Kala langsung melirik Alin. Memberikan kode pada Alin agar ia mendukung dirinya. Gadis itu mengangguk malas.

“Gue lupa nih, Fa. Gue mau ketemu Sony,” ujar Alin. Menjadikan pacarnya sebagai tameng untuk melancarkan rencana Kala. Meskipun jujur ia agak tidak rela jika Syifa harus pulang bersama Kala.

“Oh gitu ya? Ya udah deh! Yuk, Kal balik!” ucap Syifa ringan. Gadis itu kemudian berjalan mendahului Kala. Seakan ia tahu di mana Kala menyimpan motornya.

Kala bergegas menyusul Syifa setelah memberikan seutas senyum tanda terimakasih pada Alin. Langkah kakinya besar-besar supaya dapat segera mensejajarkan dirinya dengan gadis itu.

“Kita langsung pulang?” tanya Kala. Pemuda itu mengendarai motornya dengan teramat pelan. Berharap waktu membekukan dirinya dan Syifa.

“APA?” tanya Syifa dengan agak berteriak. Ia mencondongkan tubuhnya ke depan supaya dapat mendengar ucapan Kala dengan jelas.

“Kita mau langsung pulang?” ulang Kala sekali lagi. Pemuda itu menoleh dan mendapati wajah Syifa di bahunya. Dari sana, ia bisa dengan jelas melihat profil wajah cantik itu. Matanya tenang seperti semilir angin petang.
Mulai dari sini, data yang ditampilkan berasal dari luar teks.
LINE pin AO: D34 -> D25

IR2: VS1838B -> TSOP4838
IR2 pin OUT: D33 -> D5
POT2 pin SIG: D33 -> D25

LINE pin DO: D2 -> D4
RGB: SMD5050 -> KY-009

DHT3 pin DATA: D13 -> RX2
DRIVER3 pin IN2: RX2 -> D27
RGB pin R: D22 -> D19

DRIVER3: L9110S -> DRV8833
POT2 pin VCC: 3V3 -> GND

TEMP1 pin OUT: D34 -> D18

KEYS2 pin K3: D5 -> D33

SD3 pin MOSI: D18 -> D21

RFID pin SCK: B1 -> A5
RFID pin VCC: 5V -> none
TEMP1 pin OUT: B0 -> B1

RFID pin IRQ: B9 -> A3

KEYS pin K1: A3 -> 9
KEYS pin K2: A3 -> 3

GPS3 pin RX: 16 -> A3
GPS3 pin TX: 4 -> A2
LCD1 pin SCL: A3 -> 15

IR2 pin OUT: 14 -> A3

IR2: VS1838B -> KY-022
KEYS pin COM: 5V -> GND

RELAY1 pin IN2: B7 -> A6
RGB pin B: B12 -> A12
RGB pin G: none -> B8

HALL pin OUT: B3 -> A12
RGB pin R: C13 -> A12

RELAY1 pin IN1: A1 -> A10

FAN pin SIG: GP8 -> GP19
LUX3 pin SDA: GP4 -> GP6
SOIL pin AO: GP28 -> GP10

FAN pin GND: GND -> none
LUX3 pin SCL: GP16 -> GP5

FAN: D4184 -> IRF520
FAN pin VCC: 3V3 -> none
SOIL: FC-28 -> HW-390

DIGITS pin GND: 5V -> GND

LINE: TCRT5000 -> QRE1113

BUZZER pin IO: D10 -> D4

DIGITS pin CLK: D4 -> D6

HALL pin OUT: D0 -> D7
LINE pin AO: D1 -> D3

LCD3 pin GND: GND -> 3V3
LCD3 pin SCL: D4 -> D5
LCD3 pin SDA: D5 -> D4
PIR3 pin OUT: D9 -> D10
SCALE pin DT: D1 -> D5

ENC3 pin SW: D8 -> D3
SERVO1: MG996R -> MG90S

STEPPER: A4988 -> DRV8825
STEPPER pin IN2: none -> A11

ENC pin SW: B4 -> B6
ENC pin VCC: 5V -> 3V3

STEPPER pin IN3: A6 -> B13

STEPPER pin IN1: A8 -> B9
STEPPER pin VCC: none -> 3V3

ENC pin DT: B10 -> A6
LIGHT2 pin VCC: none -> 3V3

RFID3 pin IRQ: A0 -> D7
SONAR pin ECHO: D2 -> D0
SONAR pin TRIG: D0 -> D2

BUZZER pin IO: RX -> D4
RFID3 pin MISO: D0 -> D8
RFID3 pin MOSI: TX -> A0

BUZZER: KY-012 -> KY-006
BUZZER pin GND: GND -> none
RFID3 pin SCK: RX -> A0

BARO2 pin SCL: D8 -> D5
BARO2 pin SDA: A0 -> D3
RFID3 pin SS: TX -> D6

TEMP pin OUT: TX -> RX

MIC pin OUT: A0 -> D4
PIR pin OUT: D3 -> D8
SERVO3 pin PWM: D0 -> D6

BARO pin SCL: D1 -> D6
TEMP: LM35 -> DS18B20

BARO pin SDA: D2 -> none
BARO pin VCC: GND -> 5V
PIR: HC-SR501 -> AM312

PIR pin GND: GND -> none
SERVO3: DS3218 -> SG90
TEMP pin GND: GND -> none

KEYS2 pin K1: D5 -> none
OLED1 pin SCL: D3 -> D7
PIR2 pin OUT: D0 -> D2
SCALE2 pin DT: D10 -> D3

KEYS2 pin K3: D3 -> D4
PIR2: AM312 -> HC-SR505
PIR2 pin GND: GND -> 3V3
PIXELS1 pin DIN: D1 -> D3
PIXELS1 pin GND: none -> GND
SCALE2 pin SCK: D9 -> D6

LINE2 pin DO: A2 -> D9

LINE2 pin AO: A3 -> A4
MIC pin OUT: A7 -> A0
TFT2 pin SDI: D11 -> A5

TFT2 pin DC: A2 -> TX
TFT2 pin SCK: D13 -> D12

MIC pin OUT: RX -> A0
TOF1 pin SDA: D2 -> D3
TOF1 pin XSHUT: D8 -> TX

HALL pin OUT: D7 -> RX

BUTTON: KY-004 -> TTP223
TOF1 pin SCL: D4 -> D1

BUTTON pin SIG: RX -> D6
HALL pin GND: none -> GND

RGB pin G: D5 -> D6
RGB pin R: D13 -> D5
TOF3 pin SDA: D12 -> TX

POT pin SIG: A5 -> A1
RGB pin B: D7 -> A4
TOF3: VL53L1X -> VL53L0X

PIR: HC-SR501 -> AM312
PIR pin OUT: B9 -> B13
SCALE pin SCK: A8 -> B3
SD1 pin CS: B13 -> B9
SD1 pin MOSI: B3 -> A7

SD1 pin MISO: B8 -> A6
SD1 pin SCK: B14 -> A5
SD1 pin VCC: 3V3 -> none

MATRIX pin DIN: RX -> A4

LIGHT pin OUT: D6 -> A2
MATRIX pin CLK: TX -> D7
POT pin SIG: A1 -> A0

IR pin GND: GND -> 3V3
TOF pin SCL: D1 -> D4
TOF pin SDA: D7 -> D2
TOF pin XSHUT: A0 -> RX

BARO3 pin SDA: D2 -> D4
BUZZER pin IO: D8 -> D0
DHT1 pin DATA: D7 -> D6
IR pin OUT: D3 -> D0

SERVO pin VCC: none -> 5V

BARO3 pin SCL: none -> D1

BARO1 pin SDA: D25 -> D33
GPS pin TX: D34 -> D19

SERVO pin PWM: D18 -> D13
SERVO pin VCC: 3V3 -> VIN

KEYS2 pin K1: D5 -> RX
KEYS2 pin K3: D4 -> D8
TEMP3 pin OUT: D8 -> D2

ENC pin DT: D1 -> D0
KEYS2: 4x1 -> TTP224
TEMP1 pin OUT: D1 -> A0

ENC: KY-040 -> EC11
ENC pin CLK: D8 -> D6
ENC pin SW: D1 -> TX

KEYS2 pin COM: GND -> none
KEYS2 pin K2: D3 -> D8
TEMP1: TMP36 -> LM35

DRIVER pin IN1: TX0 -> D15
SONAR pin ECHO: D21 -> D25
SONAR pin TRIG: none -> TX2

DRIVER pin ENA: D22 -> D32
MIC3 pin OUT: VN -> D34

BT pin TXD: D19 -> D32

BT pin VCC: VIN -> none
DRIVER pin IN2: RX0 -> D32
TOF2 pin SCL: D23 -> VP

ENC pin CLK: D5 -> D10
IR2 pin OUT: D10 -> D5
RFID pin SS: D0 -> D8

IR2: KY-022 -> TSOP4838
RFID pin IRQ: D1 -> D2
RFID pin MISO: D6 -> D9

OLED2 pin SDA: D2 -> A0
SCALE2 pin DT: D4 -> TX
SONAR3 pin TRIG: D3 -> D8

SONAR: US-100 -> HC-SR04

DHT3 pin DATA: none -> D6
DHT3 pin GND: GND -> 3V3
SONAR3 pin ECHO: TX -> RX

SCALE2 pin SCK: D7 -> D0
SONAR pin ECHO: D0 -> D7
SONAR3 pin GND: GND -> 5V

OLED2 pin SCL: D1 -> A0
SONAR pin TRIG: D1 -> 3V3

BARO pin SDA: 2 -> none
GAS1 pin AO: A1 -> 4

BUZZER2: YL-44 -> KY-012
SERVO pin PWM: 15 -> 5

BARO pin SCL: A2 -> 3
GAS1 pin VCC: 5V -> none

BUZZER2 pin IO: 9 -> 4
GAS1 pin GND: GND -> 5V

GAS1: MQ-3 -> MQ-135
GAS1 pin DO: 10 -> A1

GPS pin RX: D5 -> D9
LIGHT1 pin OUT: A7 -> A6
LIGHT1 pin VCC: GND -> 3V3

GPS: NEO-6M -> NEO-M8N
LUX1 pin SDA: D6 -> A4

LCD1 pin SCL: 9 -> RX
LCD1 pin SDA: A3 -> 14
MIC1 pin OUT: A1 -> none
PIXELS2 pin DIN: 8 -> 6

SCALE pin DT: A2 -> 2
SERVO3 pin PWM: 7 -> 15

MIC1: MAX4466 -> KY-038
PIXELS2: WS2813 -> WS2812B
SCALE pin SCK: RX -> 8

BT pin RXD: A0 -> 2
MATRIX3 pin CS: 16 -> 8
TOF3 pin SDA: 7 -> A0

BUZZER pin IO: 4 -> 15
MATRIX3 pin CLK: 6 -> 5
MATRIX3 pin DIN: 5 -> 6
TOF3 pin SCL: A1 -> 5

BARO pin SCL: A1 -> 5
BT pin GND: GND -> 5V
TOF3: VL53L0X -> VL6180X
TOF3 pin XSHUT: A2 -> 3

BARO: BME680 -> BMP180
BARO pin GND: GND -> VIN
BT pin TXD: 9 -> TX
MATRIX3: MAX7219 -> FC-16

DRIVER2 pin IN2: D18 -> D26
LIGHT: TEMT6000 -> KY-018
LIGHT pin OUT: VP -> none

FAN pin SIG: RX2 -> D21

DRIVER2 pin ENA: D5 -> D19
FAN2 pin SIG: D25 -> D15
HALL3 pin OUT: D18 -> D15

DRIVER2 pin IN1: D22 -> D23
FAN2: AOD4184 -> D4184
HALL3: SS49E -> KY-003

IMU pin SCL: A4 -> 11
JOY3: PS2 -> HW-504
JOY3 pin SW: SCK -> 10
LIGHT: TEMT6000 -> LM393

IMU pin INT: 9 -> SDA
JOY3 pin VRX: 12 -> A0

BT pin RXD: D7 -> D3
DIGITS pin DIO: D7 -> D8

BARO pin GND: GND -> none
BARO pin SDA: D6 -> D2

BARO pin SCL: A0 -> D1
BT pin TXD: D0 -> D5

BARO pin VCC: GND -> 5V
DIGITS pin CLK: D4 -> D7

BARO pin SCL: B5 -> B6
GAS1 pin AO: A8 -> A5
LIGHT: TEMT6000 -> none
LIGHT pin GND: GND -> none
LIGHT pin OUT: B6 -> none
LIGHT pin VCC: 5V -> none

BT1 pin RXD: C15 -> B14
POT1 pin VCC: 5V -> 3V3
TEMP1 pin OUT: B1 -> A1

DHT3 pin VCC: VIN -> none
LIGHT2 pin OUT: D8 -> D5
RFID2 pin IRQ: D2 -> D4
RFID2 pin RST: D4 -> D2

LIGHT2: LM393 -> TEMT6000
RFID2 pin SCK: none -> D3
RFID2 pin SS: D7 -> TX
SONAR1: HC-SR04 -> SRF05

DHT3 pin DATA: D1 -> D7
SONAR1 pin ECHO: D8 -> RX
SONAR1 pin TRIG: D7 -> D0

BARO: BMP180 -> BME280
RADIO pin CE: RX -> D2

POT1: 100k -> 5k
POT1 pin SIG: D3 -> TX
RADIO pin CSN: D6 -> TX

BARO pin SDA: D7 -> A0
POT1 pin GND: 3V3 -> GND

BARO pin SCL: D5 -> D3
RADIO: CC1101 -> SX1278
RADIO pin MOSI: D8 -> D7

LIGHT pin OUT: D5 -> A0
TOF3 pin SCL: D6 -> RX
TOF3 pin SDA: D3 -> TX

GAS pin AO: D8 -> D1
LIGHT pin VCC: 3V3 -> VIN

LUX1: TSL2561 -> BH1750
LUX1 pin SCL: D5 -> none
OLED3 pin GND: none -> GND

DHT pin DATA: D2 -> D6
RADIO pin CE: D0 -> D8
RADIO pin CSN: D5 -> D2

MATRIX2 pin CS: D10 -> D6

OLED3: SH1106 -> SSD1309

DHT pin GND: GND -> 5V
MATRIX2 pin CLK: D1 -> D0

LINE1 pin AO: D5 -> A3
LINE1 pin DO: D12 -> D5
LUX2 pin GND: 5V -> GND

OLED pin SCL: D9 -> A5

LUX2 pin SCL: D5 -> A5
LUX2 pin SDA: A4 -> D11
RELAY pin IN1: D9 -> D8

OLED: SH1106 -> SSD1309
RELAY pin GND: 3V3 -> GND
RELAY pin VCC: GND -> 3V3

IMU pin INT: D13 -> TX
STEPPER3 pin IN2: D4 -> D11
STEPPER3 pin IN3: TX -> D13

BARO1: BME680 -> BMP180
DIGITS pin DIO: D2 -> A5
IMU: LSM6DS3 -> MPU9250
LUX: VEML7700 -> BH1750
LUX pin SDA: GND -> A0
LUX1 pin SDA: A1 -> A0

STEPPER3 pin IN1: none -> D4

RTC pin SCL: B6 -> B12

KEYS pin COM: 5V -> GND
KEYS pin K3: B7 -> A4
“Iya lah! Emangnya mau ke mana lagi?”

Kala terkesiap dengan jawaban Syifa yang lagi-lagi membuatnya kehilangan kata. Pemuda itu mendesah samar. Menyerah. Pengalamannya menaklukan banyak perempuan tidak berguna sama sekali ketika ia berhadapan dengan gadis super polos dan to the point seperti Syifa.

Kala memutuskan untuk fokus terhadap jalanan. Ia menambah kecepatan motornya. Meliak-liuk menyalip beberapa mobil. Hingga akhirnya kini mereka sampai di depan sebuah bangunan bertingkat dua bernuansa klasik, rumah Syifa.

“Syifa, kalau gue mau ketemu sama lo lagi, boleh ga? Tapi lo jangan tanya alasannya apa. Pokoknya gue mau ketemu sama lo aja!” ujar Kala. Ia menggigit bibir. Menanti jawaban Syifa yang pasti tidak akan biasa.

Syifa menggaruk pelipis, mengerutkan kening. “Tapi kalau ga ada alasannya, buat apa gitu ketemu sama gue?”

Kala sudah bisa mengira bahwa Syifa tidak akan dengan mudah untuk pasrah. Ia memutar otak. Mencari alasan yang bisa dipakainya berulang kali dan gadis itu tidak akan mempermasalahkan.

“Ngobrol?” Kala sama sekali tidak memiliki ide selain itu. “Gue suka ngobrol sama lo. Lo asyik orangnya.”

Syifa mengangguk cepat. “Boleh.”

Kala berseru tertahan. Senang sekali ketika Syifa mengangguk dan mengizinkan Kala untuk bisa menemuinya kapan saja. Hanya dengan alasan mengobrol. Gila ya! Padahal Kala sudah berpikir sangat keras untuk mencari alasan terbaik. Tapi yang diterima Syifa justru alasan remeh sekaliber ngobrol. Syifa, mengapa kamu ajaib sekali?

“Makasih ya! Ya udah, gue balik dulu. Besok gue ke fakultas lo. Ngobrol sambil makan siang,” ujar Kala. Pemuda itu kemudian pergi, membawa perasaan yang kian hari kian membuncah.

Syifa masih berdiri di sana. Tidak tertinggal apa pun di sana selain fakta bahwa kini ia punya teman mengobrol baru yang menyenangkan. Yang tidak akan membahas baju buatan siapa yang dikenakan Pevita Pearce di acara festival film, tas merk apa yang digunakan Syahrini, atau ketampanan Brooklyn yang sudah menyamai Beckam. Semua kefanaan yang akan hilang seiring dengan waktu. Tapi Kala lain. Ia menyuguhkan topik menarik yang tidak ia dapatkan dari teman-temannya, juga beberapa pemuda yang pernah mendekatinya. Makanya, saat Kala ingin bertemu dengannya untuk mengobrol, dengan senang hati Syifa menerima.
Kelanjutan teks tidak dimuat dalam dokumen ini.